Tried a = 0 and b = 0, and as expected, the pressure curves and temperature curves were respectively coincident.

Also tried inlet temperature around 35 degF and initial tank temperature at about 90 degF (press = 100psi). There was a dip as the cold air filled the tank. After a time, of course, the temp went up to about 208 degF (5301 psi) (real case).

 

[treddie]

I forgot to mention that the final test with cold inlet gas was with VdW a&b set to methane (not zero, or other).

 

[Chestermiller]

Tried a = 0 and b = 0, and as expected, the pressure curves and temperature curves were respectively coincident.

Also tried inlet temperature around 35 degF and initial tank temperature at about 90 degF (press = 100psi). There was a dip as the cold air filled the tank. After a time, of course, the temp went up to about 208 degF (5301 psi) (real case).

I confirm the small initial dip in temperature.

 

[treddie]

At this point, I am going to get my graphics looking better. My current ones were just to get things displaying so I could see something.

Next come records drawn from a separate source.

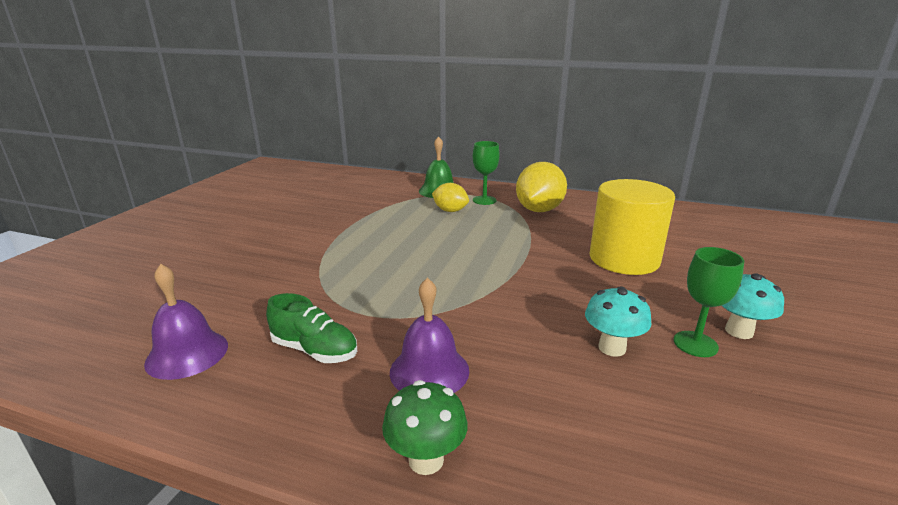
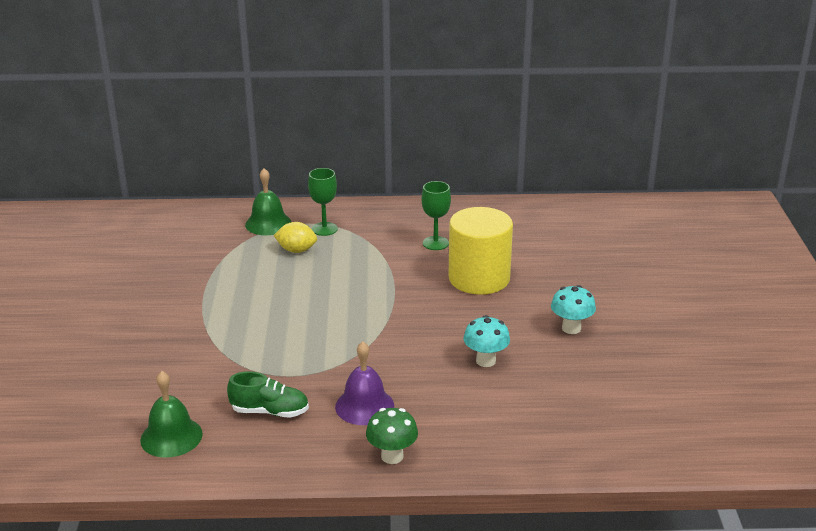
camera: 20 degrees left, 5 degrees up
(187, 354) = (171, 437): purple bell -> green bell
(539, 210) = (386, 233): yellow lemon -> none
(695, 344) = (542, 345): green goblet -> green goblet (435, 243)

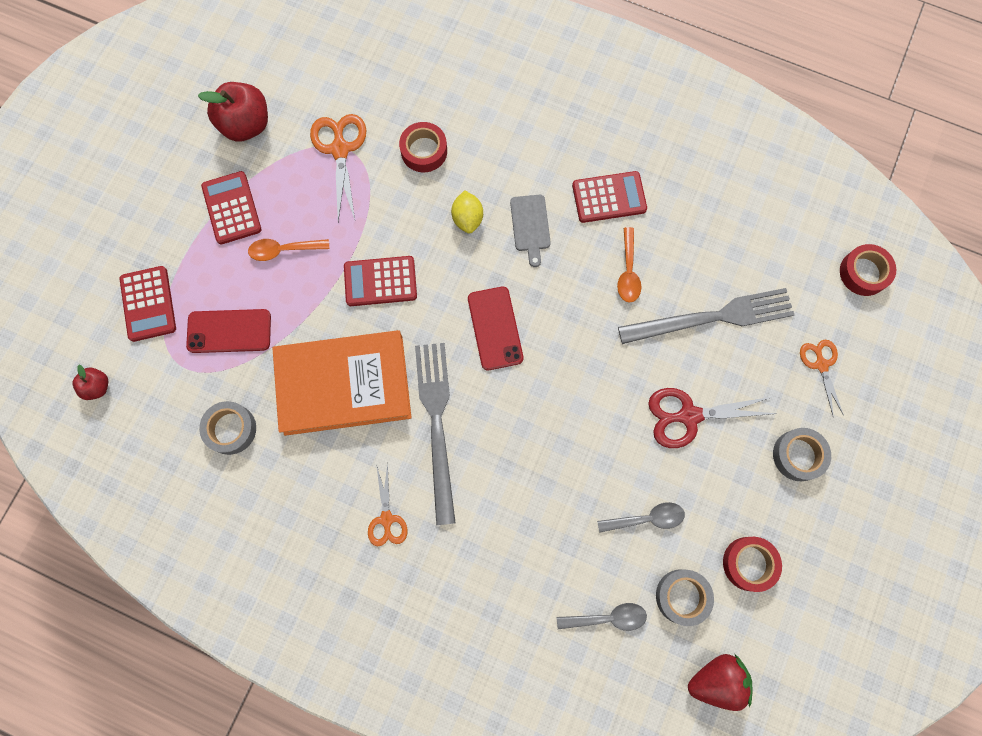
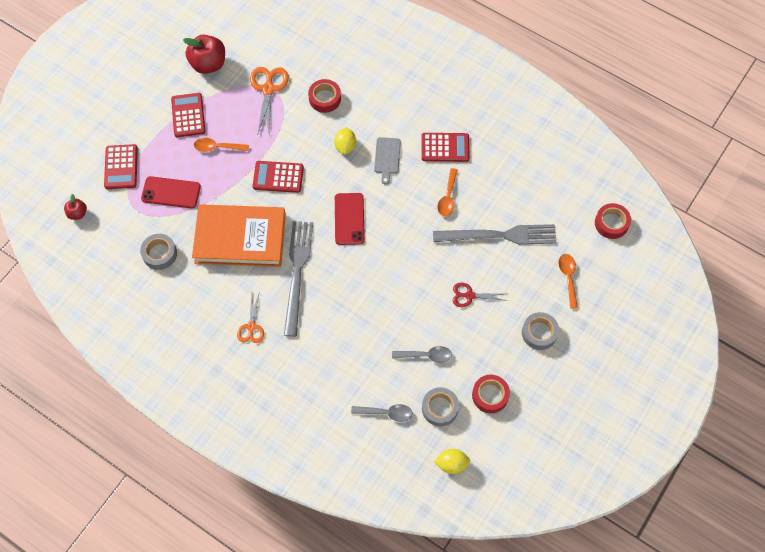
camera: 10 degrees right, 10 degrees down
(689, 416) = (469, 295): red scissors -> red scissors, size x0.63
(716, 679) = (451, 464): red strawberry -> yellow lemon
(821, 364) = (568, 278): orange scissors -> orange spoon

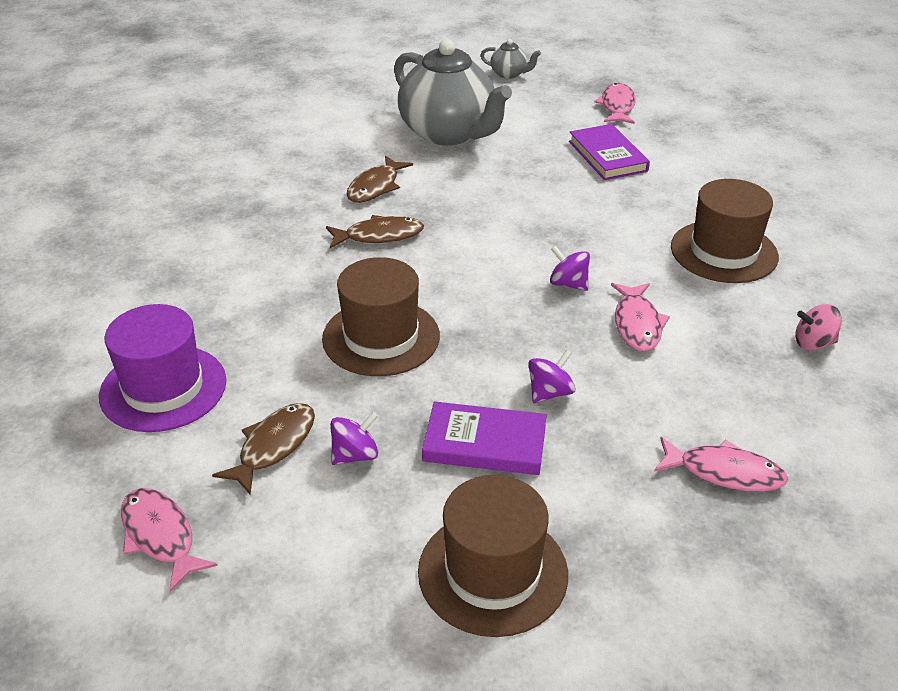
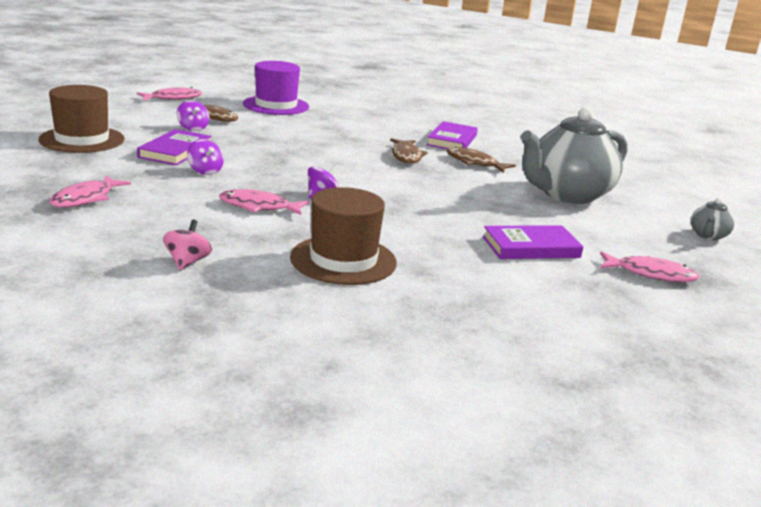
camera: 95 degrees right, 15 degrees down
(286, 205) = (452, 140): none -> purple book
(381, 337) = (290, 144): brown hat -> none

Now I just need to make them more traditional looking with tic marks and relative to a common origin (all my curves have been anchored to the origin at this point).

 

[Chestermiller]

Are you confident that you are getting the correct answer now? If so, I think were done here, right?

 

[treddie]

Yes! I notice that I get some elevated values from yours, but from my experience in programming, and the fact that I approached a part of the code slightly different than yours, that there is just a final little "something" I need to nail down. But I am confident that I will have this solved on my own very shortly.

So, sir...I want to thank you for your tremendous help on all of this. Thermo is one of my weak points, and I have a good grasp now on a portion of it. I had hoped that I would not have had to stretch this out so long, but my work schedule has been really tight these last months. Thanks for hanging in there with me!

 

[treddie]

...and a little update. I found the cause of the disparity between your results and mine this afternoon. I had used the wrong coefficient in C_v = c * R. I had it set to the diatomic value of 2.5, and have changed it to 3.3. Now our results are identical to many decimal places.